Peter Singer, a professor of bioethics at Princeton University, believes putting a dollar value on human lives is the key to health care reform. Placing a value on human life will enable us to ration health care to get the "most bang for your buck" by denying life-extending medication to someone who's terminal because that money is better spent treating someone who is not terminal. It will be more efficient.
Everywhere you look, people are debating health care reform, what it should look like, what it shouldn't look like and last weekend, Singer, wrote a piece for the New York Times Magazine called "Why We Must Ration Health Care." In it, he discusses allocation of resources and theoretical computations of the value of a human life. His leading example involves a drug called Sutent that can extend the life of someone with terminal kidney cancer for the cost of approximately $50,000. The question is how much is too much to pay for six months more of life.
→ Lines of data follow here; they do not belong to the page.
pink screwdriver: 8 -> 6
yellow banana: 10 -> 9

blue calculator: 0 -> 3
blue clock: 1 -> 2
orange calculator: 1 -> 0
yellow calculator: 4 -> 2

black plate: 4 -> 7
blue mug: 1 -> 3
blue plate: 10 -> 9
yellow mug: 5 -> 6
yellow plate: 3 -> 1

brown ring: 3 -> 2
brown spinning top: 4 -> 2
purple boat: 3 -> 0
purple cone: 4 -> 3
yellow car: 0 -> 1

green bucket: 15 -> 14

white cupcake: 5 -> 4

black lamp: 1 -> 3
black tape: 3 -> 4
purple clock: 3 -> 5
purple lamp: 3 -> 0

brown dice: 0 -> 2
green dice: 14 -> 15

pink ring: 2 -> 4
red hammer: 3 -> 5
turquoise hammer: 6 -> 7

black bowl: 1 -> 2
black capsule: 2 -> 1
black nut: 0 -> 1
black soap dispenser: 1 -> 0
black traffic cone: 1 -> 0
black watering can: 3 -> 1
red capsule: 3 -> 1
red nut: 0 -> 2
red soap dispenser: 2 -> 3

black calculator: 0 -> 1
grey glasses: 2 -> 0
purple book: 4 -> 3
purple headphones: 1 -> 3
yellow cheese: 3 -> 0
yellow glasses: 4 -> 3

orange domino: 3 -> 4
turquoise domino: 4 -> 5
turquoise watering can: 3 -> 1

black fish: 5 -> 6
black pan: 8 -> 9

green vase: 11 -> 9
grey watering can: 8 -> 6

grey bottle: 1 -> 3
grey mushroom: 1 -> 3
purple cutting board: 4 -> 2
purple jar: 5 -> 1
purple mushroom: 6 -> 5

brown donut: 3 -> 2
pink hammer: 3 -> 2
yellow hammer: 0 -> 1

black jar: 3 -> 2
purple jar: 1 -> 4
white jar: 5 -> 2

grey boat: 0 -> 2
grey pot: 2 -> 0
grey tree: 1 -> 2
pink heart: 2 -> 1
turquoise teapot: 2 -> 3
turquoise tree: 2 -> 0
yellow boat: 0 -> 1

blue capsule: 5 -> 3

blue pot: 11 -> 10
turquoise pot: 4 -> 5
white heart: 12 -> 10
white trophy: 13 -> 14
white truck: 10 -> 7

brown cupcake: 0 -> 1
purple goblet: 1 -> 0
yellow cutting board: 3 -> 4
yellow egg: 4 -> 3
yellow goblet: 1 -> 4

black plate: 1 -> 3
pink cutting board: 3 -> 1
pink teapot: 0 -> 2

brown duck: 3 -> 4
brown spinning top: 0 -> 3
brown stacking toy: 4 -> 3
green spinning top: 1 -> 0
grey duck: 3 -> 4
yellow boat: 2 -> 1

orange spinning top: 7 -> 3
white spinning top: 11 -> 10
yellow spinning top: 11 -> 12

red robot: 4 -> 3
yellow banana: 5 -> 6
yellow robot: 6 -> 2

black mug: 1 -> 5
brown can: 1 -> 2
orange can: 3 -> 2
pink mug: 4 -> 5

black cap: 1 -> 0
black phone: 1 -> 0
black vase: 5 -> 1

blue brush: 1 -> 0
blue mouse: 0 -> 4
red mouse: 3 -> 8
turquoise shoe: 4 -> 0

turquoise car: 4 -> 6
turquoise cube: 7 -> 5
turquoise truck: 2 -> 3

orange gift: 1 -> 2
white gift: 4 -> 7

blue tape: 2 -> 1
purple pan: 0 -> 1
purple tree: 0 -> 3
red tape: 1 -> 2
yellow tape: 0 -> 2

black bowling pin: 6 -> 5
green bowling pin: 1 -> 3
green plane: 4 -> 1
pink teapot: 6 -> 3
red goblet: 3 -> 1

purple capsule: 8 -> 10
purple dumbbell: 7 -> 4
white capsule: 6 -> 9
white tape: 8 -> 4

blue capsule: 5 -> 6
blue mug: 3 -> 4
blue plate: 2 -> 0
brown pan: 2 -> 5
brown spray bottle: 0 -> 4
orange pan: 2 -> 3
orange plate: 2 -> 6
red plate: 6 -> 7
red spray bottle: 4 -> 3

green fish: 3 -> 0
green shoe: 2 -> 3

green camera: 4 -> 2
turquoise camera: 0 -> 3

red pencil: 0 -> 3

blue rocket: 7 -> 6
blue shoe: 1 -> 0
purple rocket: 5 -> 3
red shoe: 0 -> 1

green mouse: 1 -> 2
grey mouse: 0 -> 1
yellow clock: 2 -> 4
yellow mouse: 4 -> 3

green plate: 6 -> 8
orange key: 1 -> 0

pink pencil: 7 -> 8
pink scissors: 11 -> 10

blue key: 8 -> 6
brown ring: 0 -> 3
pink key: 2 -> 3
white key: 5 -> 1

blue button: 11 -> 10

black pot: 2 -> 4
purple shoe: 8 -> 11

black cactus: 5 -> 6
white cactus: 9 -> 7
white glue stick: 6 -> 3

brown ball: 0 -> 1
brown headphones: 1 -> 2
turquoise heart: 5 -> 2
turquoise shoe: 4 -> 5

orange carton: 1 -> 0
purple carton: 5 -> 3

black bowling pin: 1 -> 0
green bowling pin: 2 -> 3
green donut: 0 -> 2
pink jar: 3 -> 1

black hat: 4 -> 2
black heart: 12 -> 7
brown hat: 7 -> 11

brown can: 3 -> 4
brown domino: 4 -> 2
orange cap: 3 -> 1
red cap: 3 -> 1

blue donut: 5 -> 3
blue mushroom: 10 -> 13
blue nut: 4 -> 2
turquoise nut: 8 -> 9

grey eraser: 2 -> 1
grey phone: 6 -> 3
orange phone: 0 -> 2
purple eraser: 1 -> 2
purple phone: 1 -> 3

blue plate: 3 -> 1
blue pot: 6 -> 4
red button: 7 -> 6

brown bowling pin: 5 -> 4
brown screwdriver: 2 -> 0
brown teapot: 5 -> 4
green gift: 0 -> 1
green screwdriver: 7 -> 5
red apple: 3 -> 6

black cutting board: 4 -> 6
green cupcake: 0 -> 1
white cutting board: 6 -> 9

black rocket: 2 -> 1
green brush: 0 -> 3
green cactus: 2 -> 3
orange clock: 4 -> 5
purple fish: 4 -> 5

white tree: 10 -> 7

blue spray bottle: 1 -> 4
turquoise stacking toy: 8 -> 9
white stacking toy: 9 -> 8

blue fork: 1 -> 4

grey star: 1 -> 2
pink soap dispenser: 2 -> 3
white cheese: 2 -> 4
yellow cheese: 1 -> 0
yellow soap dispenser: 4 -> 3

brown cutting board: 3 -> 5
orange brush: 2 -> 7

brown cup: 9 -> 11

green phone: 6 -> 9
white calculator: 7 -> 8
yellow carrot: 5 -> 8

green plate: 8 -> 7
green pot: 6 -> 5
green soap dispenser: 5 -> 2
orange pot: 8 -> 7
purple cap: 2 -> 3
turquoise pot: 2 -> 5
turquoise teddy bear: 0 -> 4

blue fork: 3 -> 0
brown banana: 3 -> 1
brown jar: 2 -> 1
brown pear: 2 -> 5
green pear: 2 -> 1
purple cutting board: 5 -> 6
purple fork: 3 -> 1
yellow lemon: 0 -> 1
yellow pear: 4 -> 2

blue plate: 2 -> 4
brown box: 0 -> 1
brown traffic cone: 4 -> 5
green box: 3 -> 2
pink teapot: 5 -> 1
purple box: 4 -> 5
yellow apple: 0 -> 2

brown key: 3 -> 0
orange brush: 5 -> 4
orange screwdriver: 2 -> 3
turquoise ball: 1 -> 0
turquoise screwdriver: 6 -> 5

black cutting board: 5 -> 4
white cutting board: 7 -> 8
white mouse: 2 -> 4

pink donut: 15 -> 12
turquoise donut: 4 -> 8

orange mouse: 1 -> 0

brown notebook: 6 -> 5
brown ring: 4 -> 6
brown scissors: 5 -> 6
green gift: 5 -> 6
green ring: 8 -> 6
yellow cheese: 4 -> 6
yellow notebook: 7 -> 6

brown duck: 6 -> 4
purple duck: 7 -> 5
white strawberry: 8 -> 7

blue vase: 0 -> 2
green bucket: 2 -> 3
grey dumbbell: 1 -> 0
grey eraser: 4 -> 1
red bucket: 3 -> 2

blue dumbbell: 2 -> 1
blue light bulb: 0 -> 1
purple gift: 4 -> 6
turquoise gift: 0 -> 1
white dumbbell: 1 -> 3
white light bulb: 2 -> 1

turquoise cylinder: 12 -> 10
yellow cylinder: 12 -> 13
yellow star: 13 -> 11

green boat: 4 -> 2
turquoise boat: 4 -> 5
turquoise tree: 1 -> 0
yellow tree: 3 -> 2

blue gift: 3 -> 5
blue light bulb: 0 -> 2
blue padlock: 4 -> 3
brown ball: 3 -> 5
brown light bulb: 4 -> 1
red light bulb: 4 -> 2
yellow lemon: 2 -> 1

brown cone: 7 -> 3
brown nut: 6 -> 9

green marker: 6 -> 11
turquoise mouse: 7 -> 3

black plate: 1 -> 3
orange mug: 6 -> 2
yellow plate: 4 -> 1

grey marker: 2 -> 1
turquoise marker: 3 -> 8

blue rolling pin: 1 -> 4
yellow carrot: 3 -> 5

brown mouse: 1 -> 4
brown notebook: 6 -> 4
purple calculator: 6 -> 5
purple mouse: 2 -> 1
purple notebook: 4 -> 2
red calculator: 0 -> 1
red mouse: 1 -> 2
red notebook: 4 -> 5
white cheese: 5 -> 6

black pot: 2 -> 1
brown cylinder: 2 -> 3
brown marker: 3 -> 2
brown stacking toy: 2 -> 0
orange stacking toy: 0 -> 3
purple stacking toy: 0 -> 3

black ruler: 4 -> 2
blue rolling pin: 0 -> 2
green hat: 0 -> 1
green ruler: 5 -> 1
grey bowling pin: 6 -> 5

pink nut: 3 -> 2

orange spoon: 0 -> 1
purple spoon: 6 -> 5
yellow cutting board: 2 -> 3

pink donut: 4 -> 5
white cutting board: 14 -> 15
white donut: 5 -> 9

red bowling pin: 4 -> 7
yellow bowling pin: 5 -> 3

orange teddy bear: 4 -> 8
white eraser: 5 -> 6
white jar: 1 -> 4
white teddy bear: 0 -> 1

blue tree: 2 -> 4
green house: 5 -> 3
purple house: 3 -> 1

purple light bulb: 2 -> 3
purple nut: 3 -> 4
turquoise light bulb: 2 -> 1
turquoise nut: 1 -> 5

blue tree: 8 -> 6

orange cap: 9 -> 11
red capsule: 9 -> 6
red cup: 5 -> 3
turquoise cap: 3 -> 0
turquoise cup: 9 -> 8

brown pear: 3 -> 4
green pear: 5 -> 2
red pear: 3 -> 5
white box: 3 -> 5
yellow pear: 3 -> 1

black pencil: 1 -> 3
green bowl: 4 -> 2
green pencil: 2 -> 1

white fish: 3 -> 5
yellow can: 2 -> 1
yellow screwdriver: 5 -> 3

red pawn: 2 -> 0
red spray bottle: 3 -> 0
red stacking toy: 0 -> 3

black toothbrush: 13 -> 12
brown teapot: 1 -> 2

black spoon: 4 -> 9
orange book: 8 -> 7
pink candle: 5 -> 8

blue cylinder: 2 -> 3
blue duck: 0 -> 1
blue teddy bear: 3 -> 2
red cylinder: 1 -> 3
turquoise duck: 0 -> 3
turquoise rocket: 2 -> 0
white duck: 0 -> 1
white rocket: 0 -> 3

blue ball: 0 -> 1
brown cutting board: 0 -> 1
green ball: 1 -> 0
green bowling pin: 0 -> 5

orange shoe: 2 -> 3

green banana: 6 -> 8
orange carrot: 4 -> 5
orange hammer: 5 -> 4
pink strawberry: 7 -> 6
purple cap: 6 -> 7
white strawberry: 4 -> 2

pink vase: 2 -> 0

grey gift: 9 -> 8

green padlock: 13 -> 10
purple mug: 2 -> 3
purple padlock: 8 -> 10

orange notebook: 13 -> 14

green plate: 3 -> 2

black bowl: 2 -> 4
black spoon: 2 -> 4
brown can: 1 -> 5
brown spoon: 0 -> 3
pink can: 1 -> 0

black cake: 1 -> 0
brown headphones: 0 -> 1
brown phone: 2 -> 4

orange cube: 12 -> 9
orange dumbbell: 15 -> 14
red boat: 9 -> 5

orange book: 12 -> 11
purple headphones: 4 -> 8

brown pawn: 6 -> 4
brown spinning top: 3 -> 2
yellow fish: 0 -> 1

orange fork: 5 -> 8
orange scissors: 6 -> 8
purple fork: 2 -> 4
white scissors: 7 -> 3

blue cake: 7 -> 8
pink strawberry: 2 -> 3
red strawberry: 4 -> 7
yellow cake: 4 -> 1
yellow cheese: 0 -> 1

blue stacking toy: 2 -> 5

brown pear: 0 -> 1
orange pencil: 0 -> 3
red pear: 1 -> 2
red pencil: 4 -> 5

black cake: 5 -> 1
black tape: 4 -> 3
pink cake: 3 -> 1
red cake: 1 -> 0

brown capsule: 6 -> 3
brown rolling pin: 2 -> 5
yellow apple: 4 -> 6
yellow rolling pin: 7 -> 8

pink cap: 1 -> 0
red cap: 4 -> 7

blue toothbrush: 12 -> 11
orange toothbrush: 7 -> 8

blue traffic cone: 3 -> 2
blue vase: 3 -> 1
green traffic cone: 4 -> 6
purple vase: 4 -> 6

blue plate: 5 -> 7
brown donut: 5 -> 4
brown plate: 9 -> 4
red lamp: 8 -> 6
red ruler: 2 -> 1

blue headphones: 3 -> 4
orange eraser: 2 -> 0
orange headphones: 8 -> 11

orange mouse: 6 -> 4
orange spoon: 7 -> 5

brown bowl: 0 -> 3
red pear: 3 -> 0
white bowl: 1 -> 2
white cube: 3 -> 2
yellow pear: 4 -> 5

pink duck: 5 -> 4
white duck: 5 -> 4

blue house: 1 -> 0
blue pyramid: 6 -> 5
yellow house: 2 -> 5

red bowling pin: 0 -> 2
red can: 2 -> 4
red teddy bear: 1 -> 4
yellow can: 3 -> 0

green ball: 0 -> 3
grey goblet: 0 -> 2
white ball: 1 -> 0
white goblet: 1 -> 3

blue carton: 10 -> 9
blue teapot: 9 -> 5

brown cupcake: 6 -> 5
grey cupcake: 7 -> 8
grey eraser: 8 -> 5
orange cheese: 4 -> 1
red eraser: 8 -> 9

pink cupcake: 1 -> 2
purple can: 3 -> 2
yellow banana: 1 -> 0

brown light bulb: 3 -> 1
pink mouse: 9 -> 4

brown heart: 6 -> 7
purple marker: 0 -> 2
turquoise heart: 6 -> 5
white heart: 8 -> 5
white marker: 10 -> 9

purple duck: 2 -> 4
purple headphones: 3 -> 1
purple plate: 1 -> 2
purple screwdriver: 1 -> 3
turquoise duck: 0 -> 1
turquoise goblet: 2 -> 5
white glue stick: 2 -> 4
I've seen this before, applying market theory to health care, using the terminally ill to illustrate the cost and not very subtly suggest that at a certain point, it's too much money, that it is not worth it to allocate scarce resources to merely extend life a few months. And it makes me wonder what such people would think of the cost of keeping me moving. Sutent costs approximately $50,000. The annual bill for Humira can be around $40,000. Not just once, but every year. For many years. What would these columnists, ethicists and economists say to that?
What is a life worth? Is it harder to assess when the person we are talking about is not in a life or death situation, but is bedridden in excruciating pain or out there living their life? Whether the opinion is that of an ethicist or economist or the person living down the street, I suspect there might be an idea about how much is too much. And as I've been thinking about this, a certain phrase keeps popping into my mind: the arrogance of the healthy.
The healthy never quite believe that illness or disability can happen to them. It is a tragedy that happens to other people, but they eat right, don't smoke, exercise and somehow, this lends a shield against illness behind which they can smugly assert that there is such a thing as paying too much for getting your life back.
But what do you get when you pay thousands of dollars to give someone back their life? I live in Canada where we have universal health care. My meds are paid for by The Trillium Drug Program, a government program that helps people with high medication costs relative to their income get the drugs they need (54% of Americans with a chronic illness report not filling a prescription because they couldn't afford it). In my case, the taxpayers of the province of Ontario spend thousands of dollars every year on my medication and this means I am actively involved with my family again, I laugh again and I make my own lunch again. However, I suspect these are too personal to change an opinion. What might change opinions, though, is that as a result of spending thousands of dollars on my medication every year, I have a job again, a job that pays me money of which I pay taxes, which can be used to help someone else like me get back their life, earn a salary again and pay taxes and... You get the idea.